Le Cardinal Laurent Monsengwo est retourné chez son Créateur

Le Cardinal Laurent Monsengwo Pasigna n’est plus. Il est port aujourd’hui dimanche 11 juillet 2021 à Versailles en France. Selon l’Abbé Georges Njila J, Chancelier qui nous donne cette information, le Cardinal Fridolin Ambongo invite tout le monde à intensifier les prières pour le repos éternel du Cardinal Laurent Monsengwo auprès de Dieu qu’il a aimé et servi.

Tout en attendant les dispositions pratiques relatives aux obsèques qui seront ultérieurement annoncées, le Cardinal Fridolin Ambongo présente ses condoléances à la famille biologique de Tata Cardinal, mais aussi à toutes les personnes éprouvées par cette disparition.

Soulignons que le Cardinal Laurent Monsengwo Pasigna est né le 7 octobre 1939 à Mongo-belé, un village situé dans la province de Bandundu, le Cardinal Monsengwo, Archevêque de Kinshasa (République démocratique du Congo) depuis 2007.

Après ses études primaires à Nioki et secondaires au petit séminaire de Bokoro, Laurent Monsengwo intègre le Grand séminaire de Kabwe où il suit le cycle de philosophie avant de partir pour Rome suivre à l’Université Pontificale Urbanienne le cycle de théologie. Il est ordonné prêtre le 21 décembre 1963 pour le diocèse d’Inongo par le cardinal Agagianian, Préfet de la congrégation pour la propagation de la foi.

Il poursuit ses études à Rome et en 1970, il est le premier Africain à obtenir un doctorat à l’Institut Biblique Pontifical de Rome. De retour au Congo devenu Zaïre, il occupe différents postes de professeur de théologie à la Faculté de Théologie Catholique de Kinshasa et dans plusieurs séminaires, notamment Jean XXIII à Kinshasa.

De 1976 à 1980, il est secrétaire général de la Conférence Épiscopale du Zaïre. Le 13 février 1980, il est nommé évêque auxiliaire d’Inongo. Il reçoit la consécration épiscopale le 4 mai suivant, des mains même du pape Jean-Paul II. Dès le 7 avril 1981, il est transféré à Kisangani, toujours comme évêque auxiliaire.

En 1984, il est élu Président de la Conférence Épiscopale du Zaïre (CEZ), poste qu’il conserve jusqu’en 1992. En 1987, il est également élu membre du Conseil du Secrétariat Général du Synode des évêques, poste auquel il est réélu en 1990 et en 2001.

Le 1er septembre 1988, il est promu Archevêque de Kisangani. A ce poste, il s’impose comme l’un des acteurs politiques majeurs de la période de retour à la démocratie qui a suivi le régime de Mobutu.

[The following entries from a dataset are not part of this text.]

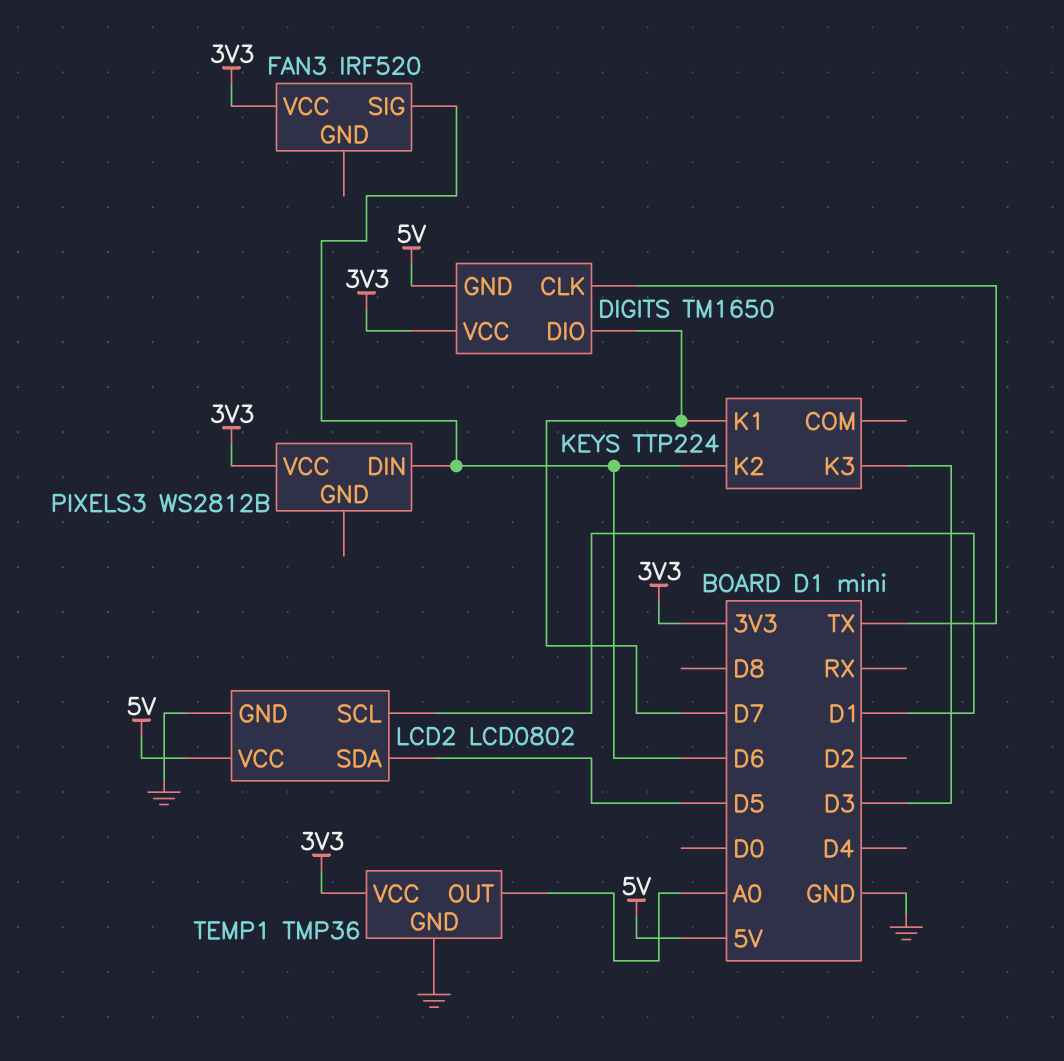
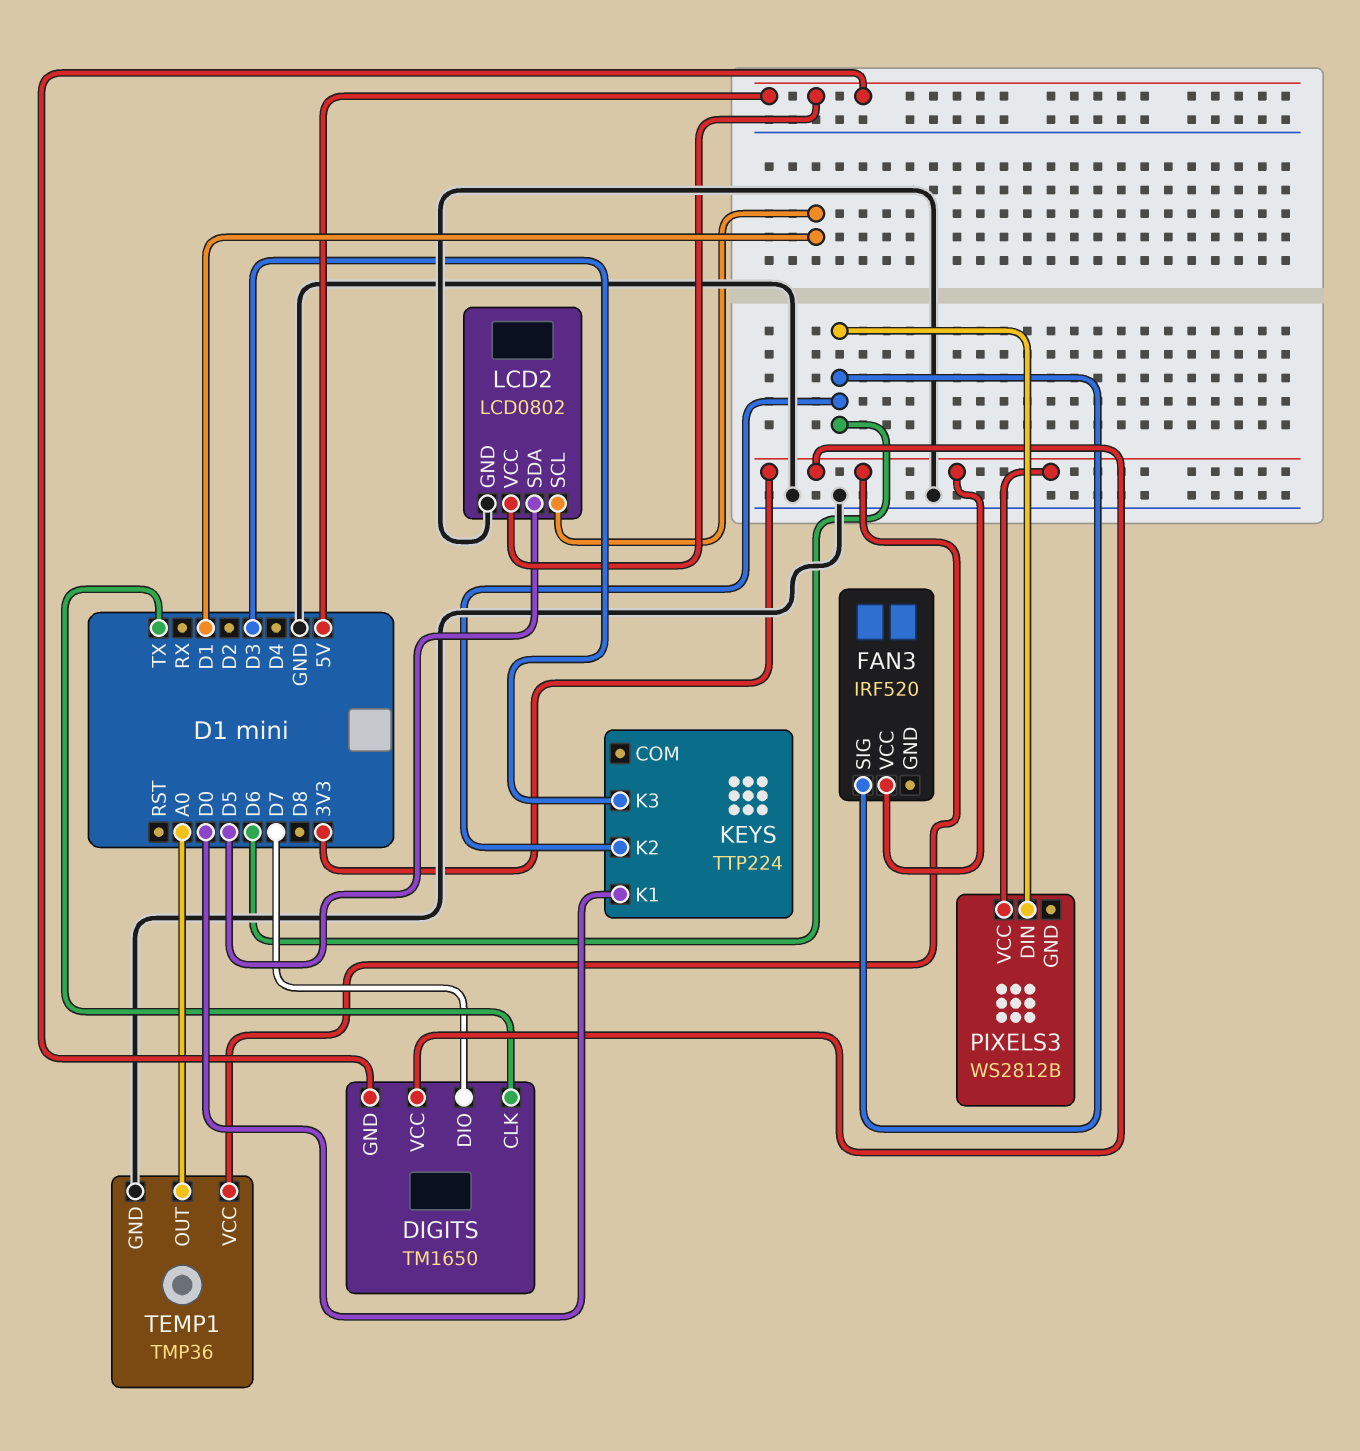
KEYS pin K1: D7 -> D0

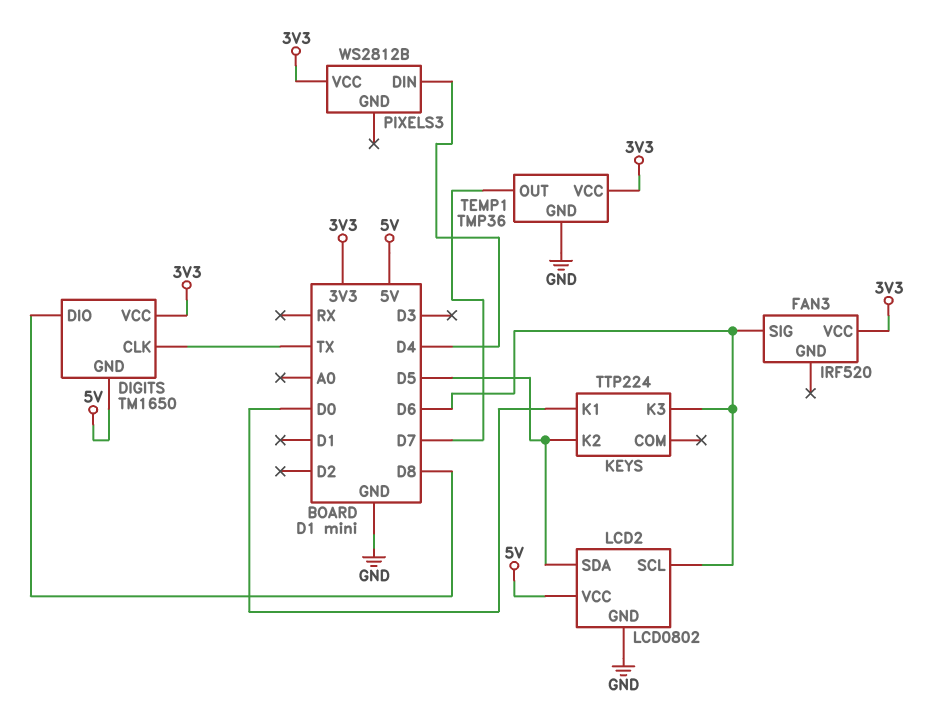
DIGITS pin DIO: D7 -> D8
KEYS pin K2: D6 -> D5
KEYS pin K3: D3 -> D6
LCD2 pin SCL: D1 -> D6
PIXELS3 pin DIN: D6 -> D4
TEMP1 pin OUT: A0 -> D7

Ainsi en 1991, il devient Président du Bureau de la Conférence nationale souveraine puis, de 1992 à 1996 du Haut conseil de la république, érigé en parlement de transition en 1994.

En 1997, après en avoir été premier vice-président pendant trois ans, il est élu président du Symposium des Conférences Épiscopales d’Afrique et de Madagascar (SCEAM), poste qu’il conserve jusqu’en 2003.

En 2002, il devient vice-président de Pax Christi international et en 2004 il est élu président de la Conférence Épiscopale Nationale du Congo. Suite à cette désignation, face aux rumeurs l’annonçant candidat à l’élection présidentielle, il déclare lors d’un point presse, « Je n’envie pas le pouvoir politique.., si je le voulais, je l’aurais pris en 1997, avec la chute de Mobutu, mais je ne l’ai pas fait, car mon pouvoir ecclésiastique est 1000 fois supérieur au pouvoir politique ».

Le 6 décembre 2007, Benoît XVI le transfère au siège métropolitain de Kinshasa. Il est créé cardinal par Benoît XVI lors du consistoire du 20 novembre 2010. Il reçoit alors le titre de cardinal-prêtre de Santa Maria « Regina Pacis » in Ostia mare.